Feat/indexing faissless #173

bclavie · 2024-03-15T13:24:54Z

Faiss is the source of a ridiculous amount of issues with this repository, and is becoming increasingly harder to play around in wide-userbase repositories as the versions compatible with recent CUDA drivers are only available via conda or by building from source.

This PR introduces:

A slight fix for RAGatouille: Dedicated ModelIndex #158 to avoid force-reloading the searcher
An implementation of K-Means in raw pytorch
Indexing to default to this implementation for any collection size smaller than 500k documents (the assumption being that users with massive collections are likely to be attached to the canonical, research behaviour of colbert-ai)
Users to be presented with a warning message about the behaviour change.
The possibility to pass use_faiss=True to force faiss being used.
A fallback behaviour where any exception when indexing with the torch kmeans will default to the existing behaviour.
If this is successful, v0.9.0 will remove faiss as a dependency

…aving been false

bclavie · 2024-03-15T16:56:34Z

@jlscheerer will merge if this looks good to you!

ragatouille/models/index.py

Anmol6 · 2024-03-15T14:42:16Z

ragatouille/models/index.py

+                "If you're confident with FAISS working issue-free on your machine, pass use_faiss=True to revert to the FAISS-using behaviour."
+            )
+            print("--------------------")
+            CollectionIndexer._original_train_kmeans = CollectionIndexer._train_kmeans


can we use another variable to track this? Would avoid directly setting object attributes!

We could yeah! This was mostly for the convenience of checking on hasattr later on, but it might be better practice to set it to a new object instead. I'll change it

Mentioned on Discord but I'm actually thinking this is a relatively sane way of doing it, because we need to keep it alive for the entirety of the session -- we're monkey-patching the colbert-ai indexer itself and we want to be able to revert anytime someone needs to use faiss, so local variables wouldn't cut it.

right yea, makes sense!

In this case, can we assign the faiss and non-faiss k-means functions as class attributes of PLAIDModelIndex. Then, at build time, we can just toggle between them (to set CollectionIndexer._train_k_means) based on the monkey_patch flag. Wdyt?

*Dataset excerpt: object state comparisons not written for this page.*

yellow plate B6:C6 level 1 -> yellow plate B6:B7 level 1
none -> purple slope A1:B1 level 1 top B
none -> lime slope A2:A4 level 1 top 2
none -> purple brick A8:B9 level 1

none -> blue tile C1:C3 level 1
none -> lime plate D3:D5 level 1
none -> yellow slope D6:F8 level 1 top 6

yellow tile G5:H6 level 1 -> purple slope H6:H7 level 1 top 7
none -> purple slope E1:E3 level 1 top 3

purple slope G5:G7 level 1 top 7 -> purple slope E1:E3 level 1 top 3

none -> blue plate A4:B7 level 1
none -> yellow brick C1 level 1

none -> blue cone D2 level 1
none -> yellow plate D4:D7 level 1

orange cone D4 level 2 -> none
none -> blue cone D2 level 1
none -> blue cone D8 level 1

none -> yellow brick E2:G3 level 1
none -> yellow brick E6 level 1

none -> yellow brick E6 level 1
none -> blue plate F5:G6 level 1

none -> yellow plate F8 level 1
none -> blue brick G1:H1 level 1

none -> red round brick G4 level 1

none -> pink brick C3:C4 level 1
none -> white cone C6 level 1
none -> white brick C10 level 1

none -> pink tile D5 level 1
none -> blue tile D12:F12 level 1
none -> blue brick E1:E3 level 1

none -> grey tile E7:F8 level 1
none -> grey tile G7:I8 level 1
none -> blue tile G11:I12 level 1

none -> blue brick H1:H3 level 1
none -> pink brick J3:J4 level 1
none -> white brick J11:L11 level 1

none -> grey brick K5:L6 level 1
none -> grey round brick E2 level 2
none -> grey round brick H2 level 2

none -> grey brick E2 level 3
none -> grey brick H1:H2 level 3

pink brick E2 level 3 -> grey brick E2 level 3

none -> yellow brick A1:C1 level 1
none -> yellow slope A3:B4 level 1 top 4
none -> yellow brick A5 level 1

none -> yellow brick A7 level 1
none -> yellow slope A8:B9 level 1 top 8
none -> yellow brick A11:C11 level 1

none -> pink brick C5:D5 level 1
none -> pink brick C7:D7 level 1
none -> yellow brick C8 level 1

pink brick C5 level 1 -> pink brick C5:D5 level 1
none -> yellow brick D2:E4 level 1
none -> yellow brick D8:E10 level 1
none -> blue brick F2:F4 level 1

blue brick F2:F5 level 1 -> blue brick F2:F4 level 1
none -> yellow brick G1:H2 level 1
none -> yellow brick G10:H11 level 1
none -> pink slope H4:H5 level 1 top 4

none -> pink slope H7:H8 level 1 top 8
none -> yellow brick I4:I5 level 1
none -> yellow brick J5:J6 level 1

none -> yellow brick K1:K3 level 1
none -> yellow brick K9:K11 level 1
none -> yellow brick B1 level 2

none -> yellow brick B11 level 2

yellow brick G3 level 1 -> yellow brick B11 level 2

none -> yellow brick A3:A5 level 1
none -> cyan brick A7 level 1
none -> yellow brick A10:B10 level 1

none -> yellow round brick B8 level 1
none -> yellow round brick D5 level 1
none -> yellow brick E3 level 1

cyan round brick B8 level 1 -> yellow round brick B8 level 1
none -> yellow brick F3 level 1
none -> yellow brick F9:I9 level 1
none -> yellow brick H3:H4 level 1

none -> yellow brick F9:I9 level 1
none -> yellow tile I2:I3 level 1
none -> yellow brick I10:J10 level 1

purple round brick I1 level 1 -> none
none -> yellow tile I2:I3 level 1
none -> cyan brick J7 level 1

Curious to get your thoughts here too @jlscheerer !

I like the idea of having it be a class attribute on PLAIDModelIndex and toggling it on use (+ persisting the flag). This would perhaps provide more consistent behaviour when rebuilding/adding to an already persisted index (e.g., if we decide to rebuild as part of add_to_index).

Great suggestion! Implemented now.

ragatouille/models/index.py

ragatouille/models/torch_kmeans.py

ragatouille/models/index.py

jlscheerer

Looks awesome! Besides some minor inconsistencies for low score documents everything works well for me locally (albeit on a small corpus). Really only have some very minor nits!

ragatouille/models/torch_kmeans.py

bclavie · 2024-03-15T21:37:43Z

I'll be off now and probably away most of the weekend, but pointing it out here:

@jlscheerer found out that we can get empty results for queries with no relevant docs. I'm not 100% sure what the cause is, but I think one potential reason is that faiss doesn't really allow any empty clusters at the end of an iteration, whereas I'm pretty sure our approach isn't safe from empty clusters. Thankfully, it'll be pretty trivial to add empty cluster handling and see if it fixex it!

bclavie · 2024-03-18T12:17:50Z

Re-implemented the K-means to be closer to faiss' implementation. I was struggling to reproduce benchmark (JaColBERT on JSQuAD was losing 4pts recall@1, 3pts recall@5). New implementation gets virtually identical results (91.99R@1 vs 92.07 for FAISS, 97.659R@5 vs 97.658R@5 for FAISS). Running on a larger benchmark now to make sure as I apply the other fixes, but likely looking good enough to release today.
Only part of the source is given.